“Crazy Ex-Girlfriend” writer-producer Audrey Wauchope has accused the Directors Guild of America of bias against female directing teams.
Wauchope leveled the assertions Friday in the wake of longtime partner Rachel Specter not receiving directing credit for co-directing Friday’s segment with Wauchope.
The DGA had no comment Friday, citing its policy of not commenting on internal matters. The CW, which has aired the four seasons of the comedy series, had no comment. Wauchope unveiled the accusations in a series of tweets.
“My #FemaleFilmmakerFriday goes out to my co-Director on tonight’s Crazy Ex-Girlfriend episode @RachelSpecter,” she tweeted. “Rachel and I are a lifelong writing/directing team but due to a decision by the DGA which completely erases her from our work, she’s not credited on tonight’s episode.”
The DGA has a longtime “one director to a film” policy aimed at protecting the director’s creative vision. It does allow established directing teams such as the brother teams of Ethan and Joel Coen, and Joe and Anthony Russo. The DGA also made an exception this year on the directors credited for “The Nutcracker the Four Realms,” with Lasse Hallstrom and Joe Johnston sharing directing credit due to Johnston being hired for a month of re-shoots, requiring extensive special effects, when Hallstrom was not available to film the additional footage.
The DGA website defines as teams who “learned how to direct together, by actually doing it, and have, therefore, demonstrated that they perform the director’s duties as if they were actually one director.”
Wauchope and Specter have writing and producing credits on “Crazy Ex-Girlfriend” and writing credits on “Cougar Town” and “One Tree Hill.”
Wauchope said the DGA told her and Specter that their “body of work” was not great enough and were asked why they had not directed more. She said they responded thusly: “We had children. And full time writing jobs. A career which we fought for after being let go for sexual harassment and pregnancy.”
“I could go on and on but the end result is still the same — we achieved something we’d dreamt of for years and only one of our names appears on the episode,” she wrote. “Because a board of people get to decide who constitutes a team that gets to make art.”
“There are NO Female teams directing TV,” Wauchope also said. “The DGA had the chance to do the right thing here and put their money where their mouth is. Would it have hurt their union to allow two hardworking females to create together? No.”
“Crazy Ex-Girlfriend” co-creators Rachel Bloom and Aline Brosh McKenna also tweeted in support of Wauchope. Bloom wrote, “DGA, get your act together. @audreyalison and @RachelSpecter are a dual directing force to be reckoned with.”

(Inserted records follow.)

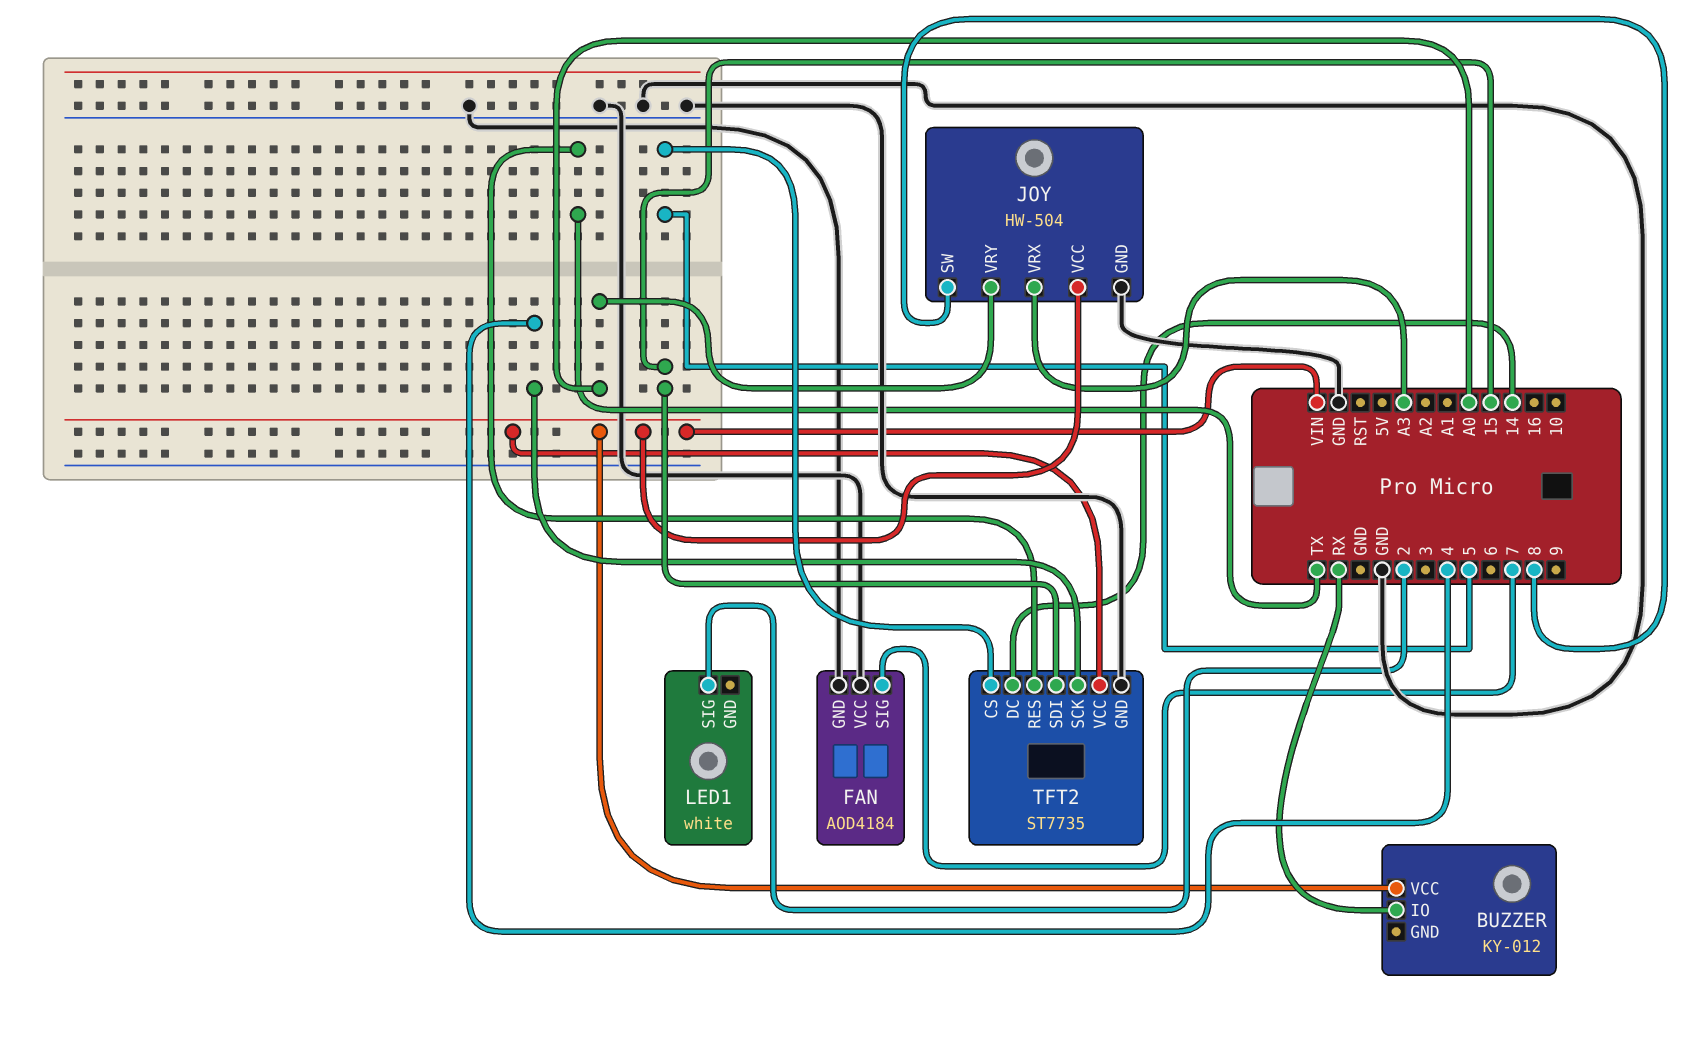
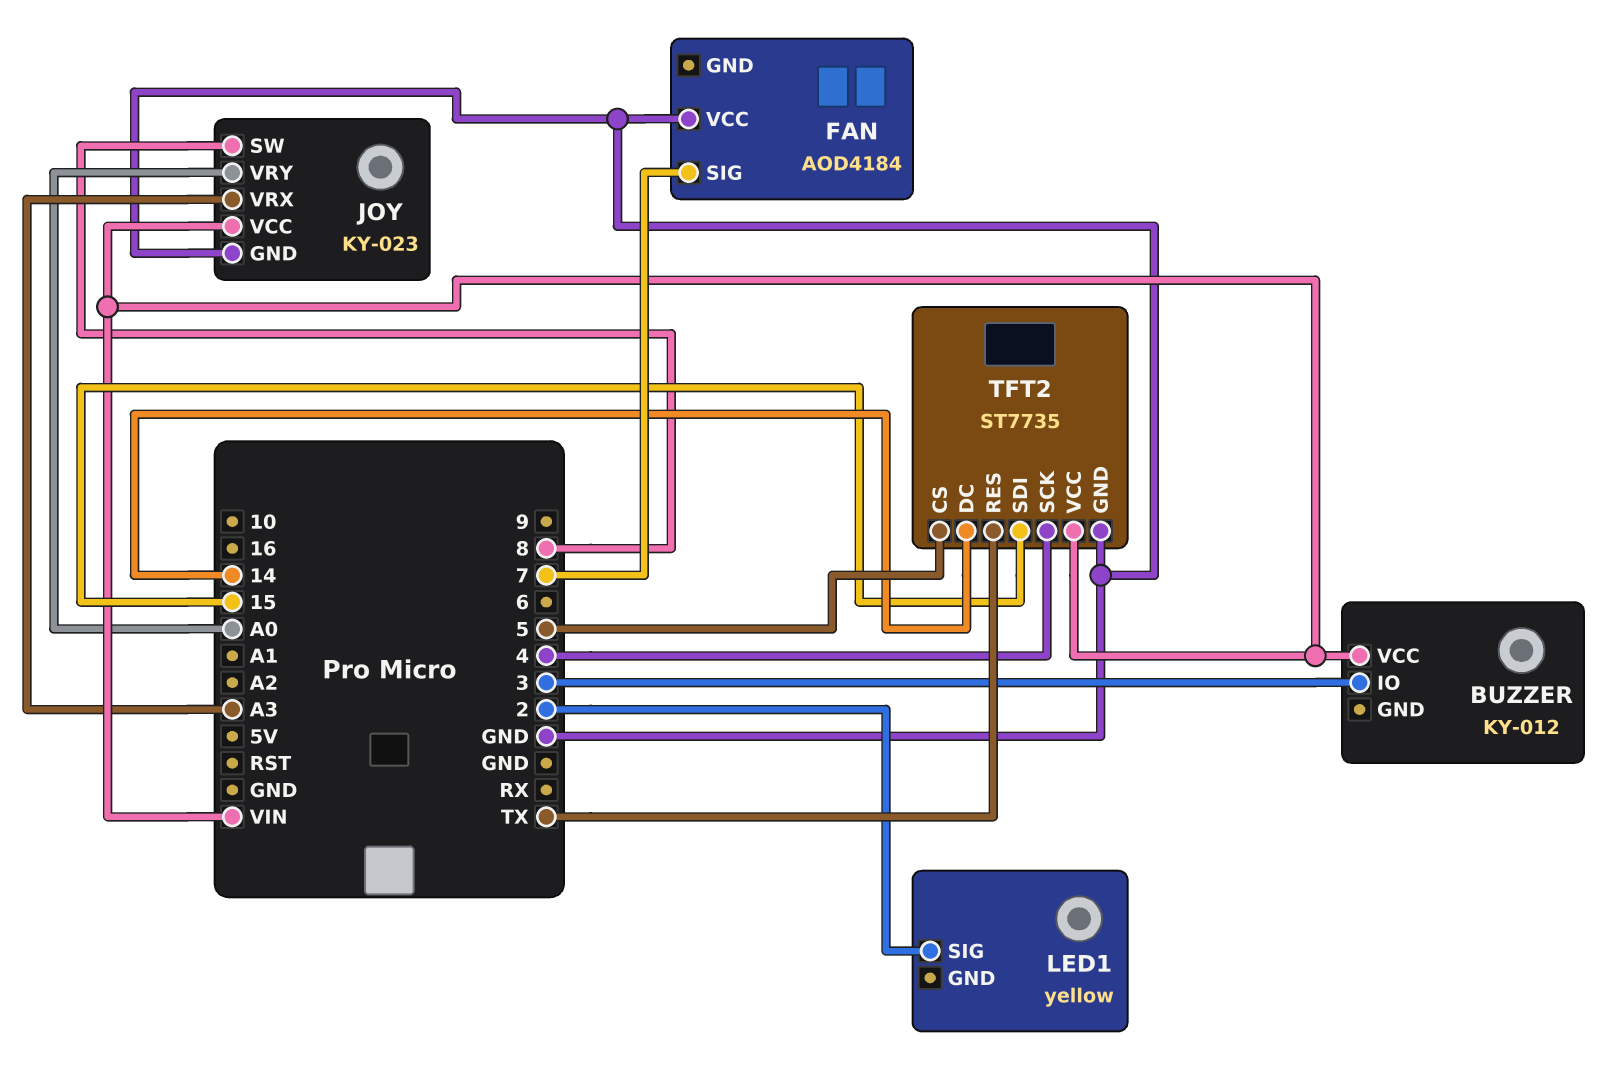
BUZZER pin IO: RX -> 3
FAN pin GND: GND -> none
JOY: HW-504 -> KY-023
LED1: white -> yellow

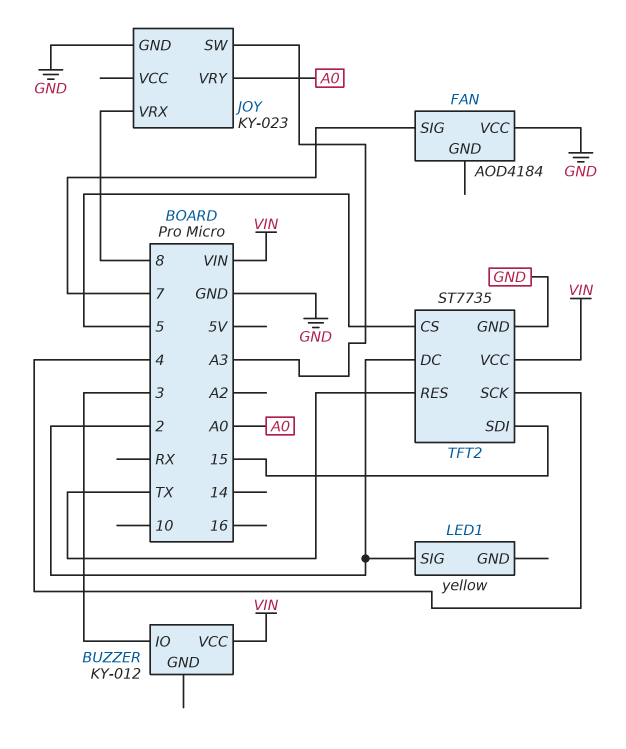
JOY pin SW: 8 -> A3
JOY pin VCC: VIN -> none
JOY pin VRX: A3 -> 8
TFT2 pin DC: 14 -> 2

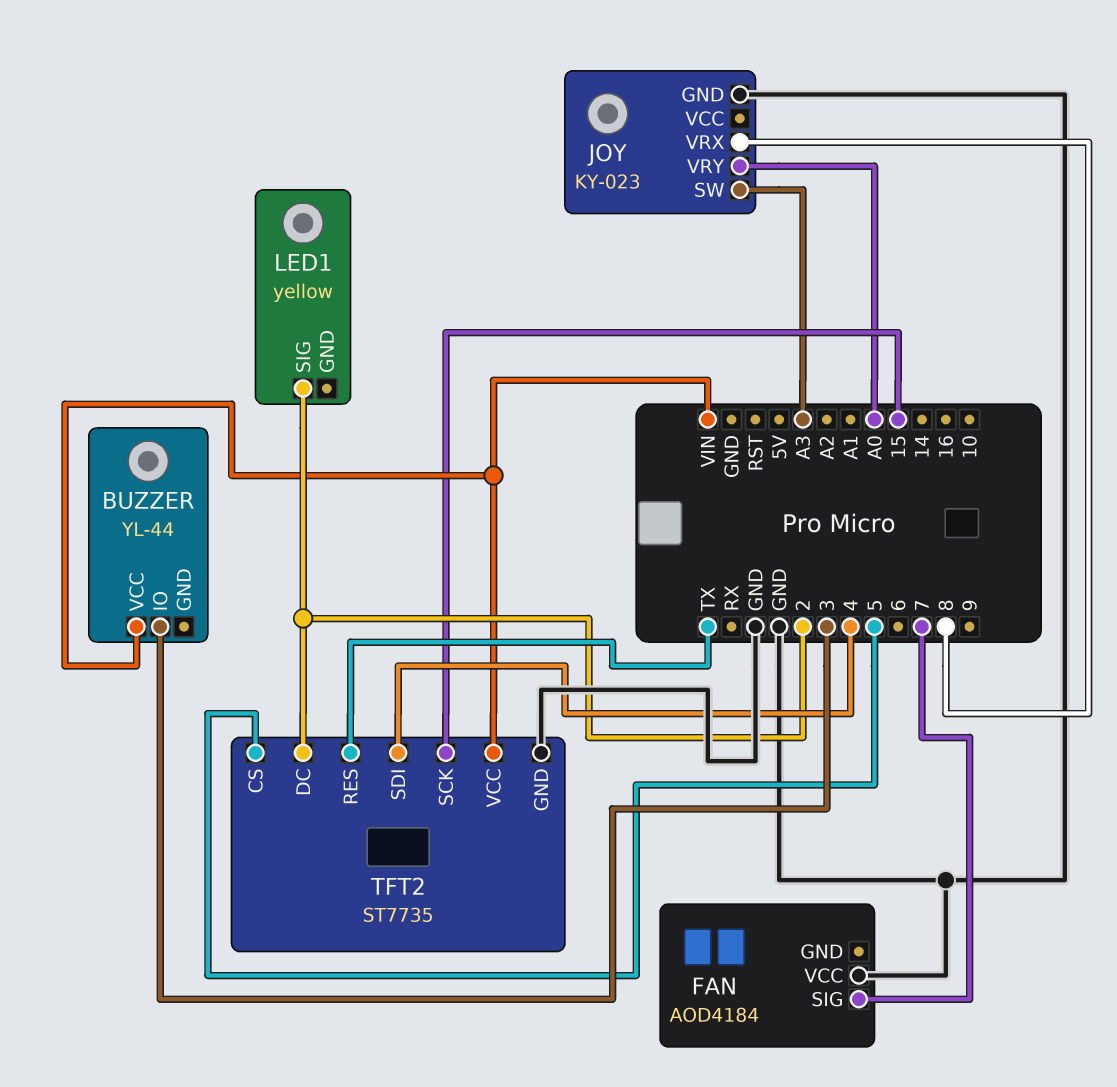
BUZZER: KY-012 -> YL-44
TFT2 pin SCK: 4 -> 15
TFT2 pin SDI: 15 -> 4

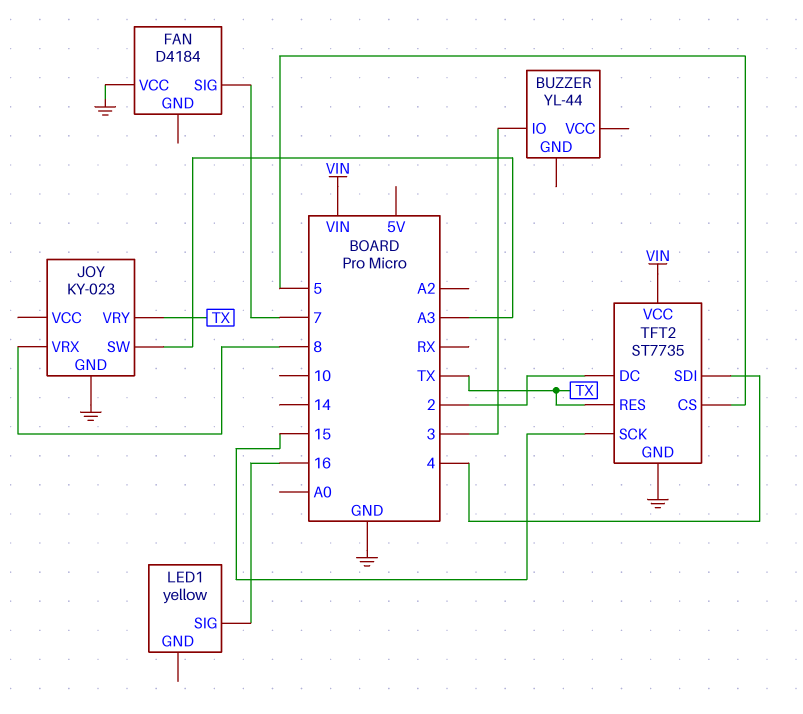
BUZZER pin VCC: VIN -> none
FAN: AOD4184 -> D4184
JOY pin VRY: A0 -> TX
LED1 pin SIG: 2 -> 16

The accusations against the DGA come two weeks after the guild issued its annual report on episodic TV asserting that women and directors of color posted record levels of employment in episodic television directing jobs during the past TV season. The percentage of episodes directed by women rose to 25% of all episodes, and the percentage of episodes helmed by directors of color increased to 24% of all episodes.